SPEAKER NOTES — Slide 1 (Title)
Quick framing before the breakout. Today's session is a build session, not a
discussion group. Keep this short — the goal is to send them off with a concrete
thing to try and a way to think about it.
SPEAKER NOTES — Slide 2 (The shift)
Name the change explicitly: the first two days were about exploring data types
together; the back half is hands-on. It's fine if the notebook is rough — the
point is the thinking, not a polished artifact. The GitHub folder is optional.
SPEAKER NOTES — Slide 3 (Why first)
The core motivation. If you wait until the model exists to think about
evaluation, you've already been optimizing — possibly for the wrong thing.
Setting it up first is cheap insurance against a whole class of mistakes.
SPEAKER NOTES — Slide 4 (Methods easy, eval tricky + menu)
Contrast the two. Methods: isolate the factor by construction — they'll see real
examples tomorrow. Evaluation: there's no single recipe, so offer prototypes.
Tell them to pick one (or two) that match their project; they don't all apply.
SPEAKER NOTES — Slide 5 (Prototype 1)
The most common situation. Push the reframing first — often the cleanest fix is
to honestly assume Y→X and just optimize Y, or to go work on X. If you can't, a
back-of-envelope model of Y→X is worth a lot, even if it's crude.
SPEAKER NOTES — Slide 6 (Metric ↔ use-case)

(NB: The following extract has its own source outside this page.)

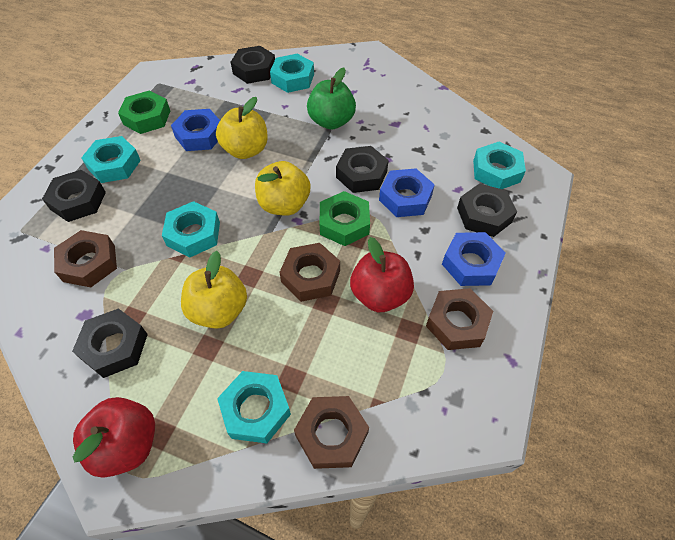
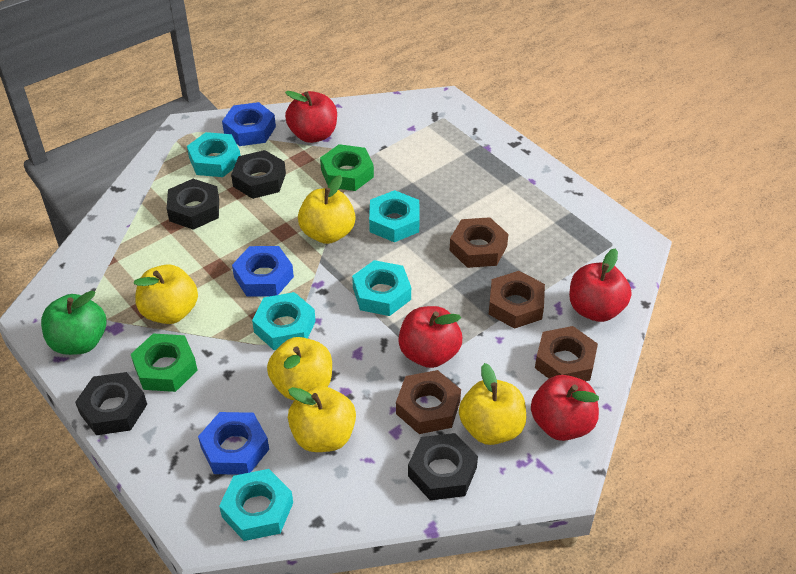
black nut: 5 -> 4
red apple: 2 -> 4
yellow apple: 3 -> 5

A real worked example of Prototype 1: tie the metric ("classification accuracy",
AUROC, AUPRC) to the downstream use — cancer screening, public-health targeting,
top-k molecule screening — and it tells you which region of the score actually
matters, and therefore which metric is the right one to optimize and report.

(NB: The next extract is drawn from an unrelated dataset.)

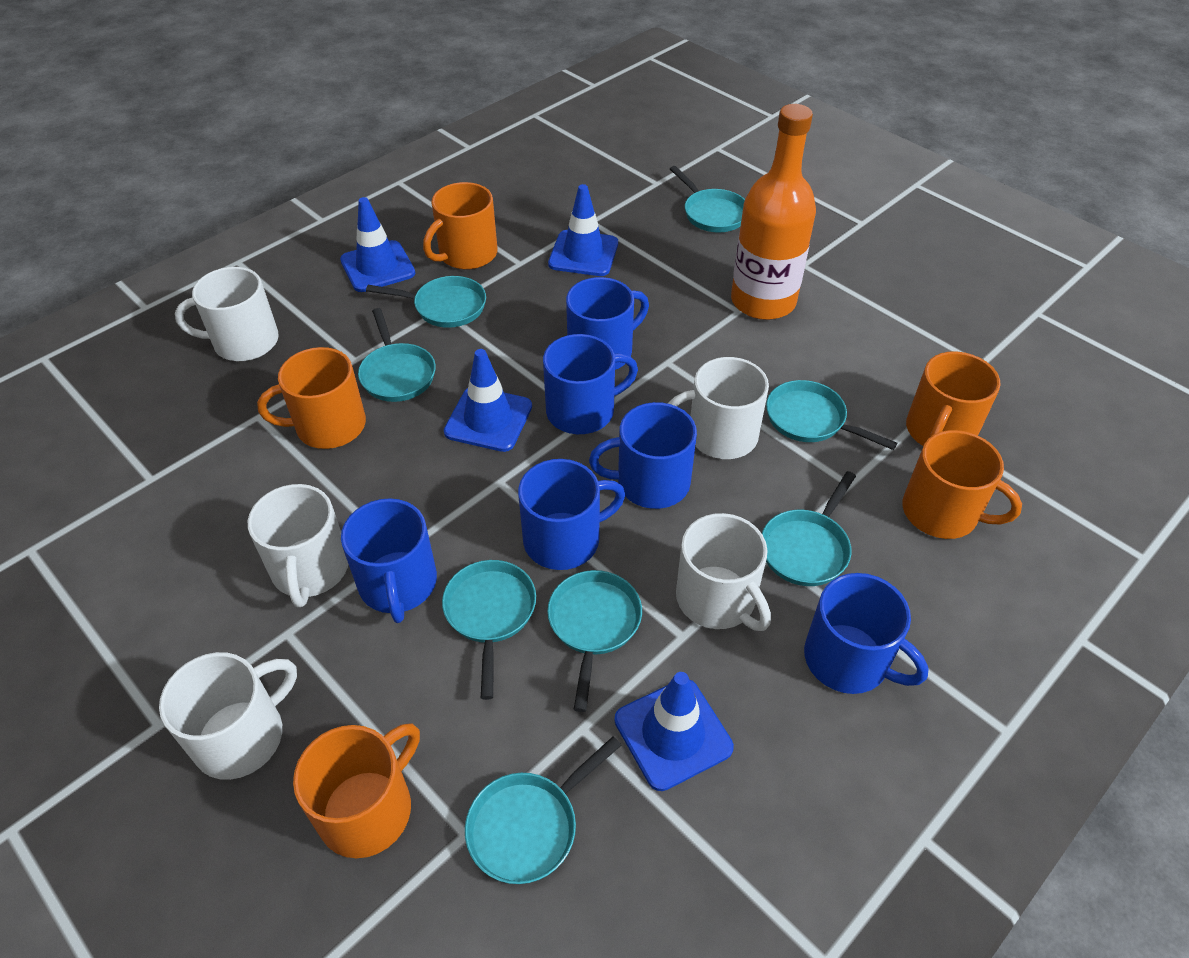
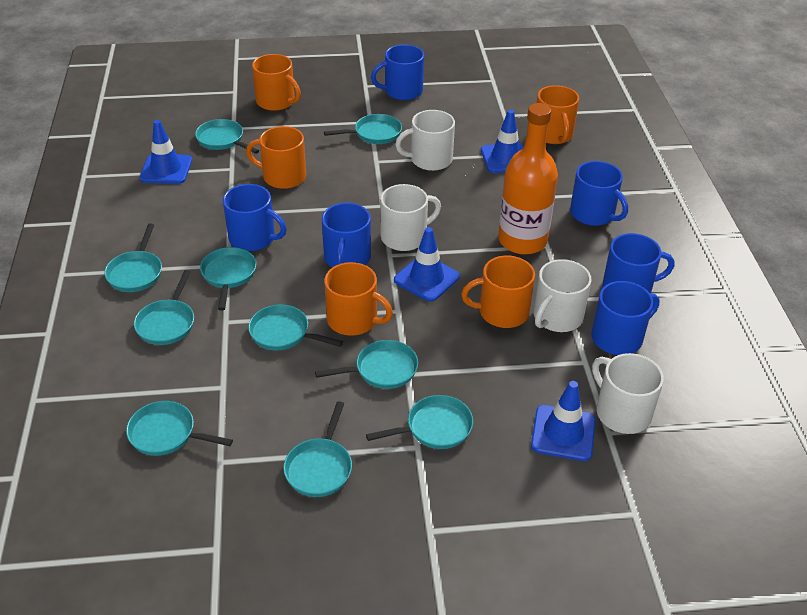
turquoise pan: 8 -> 10
white mug: 5 -> 4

SPEAKER NOTES — Slide 7 (Prototype 2)
Here you can measure the right thing, just not cleanly. The notebook move: inject
controlled noise and watch whether your ranking/decision survives. Testing the
protocol on fake model outputs means it's ready before the real model exists.
SPEAKER NOTES — Slide 8 (Prototype 3)
Subtler than noise: the metric is "right" but conditional on population structure
(case mix, subgroup balance, label timing). Simulate those properties and look
for where the same number means different things — then design a detector.
SPEAKER NOTES — Slide 9 (Prototype 4)
The foundation-model situation: dozens of tasks and metrics. The choice of
aggregation (mean AUC vs. mean delta vs. win-rate vs. Pareto) changes the story.
Pin it down before you have results so you're not tempted to pick the flattering one.
SPEAKER NOTES — Slide 10 (The task)
Send them off. Concrete deliverable: a notebook that sets up the evaluation, not a
model. Emphasize fake data / fake results — the whole point is to reason about the
measurement before committing to a model. Offer to circulate during the session.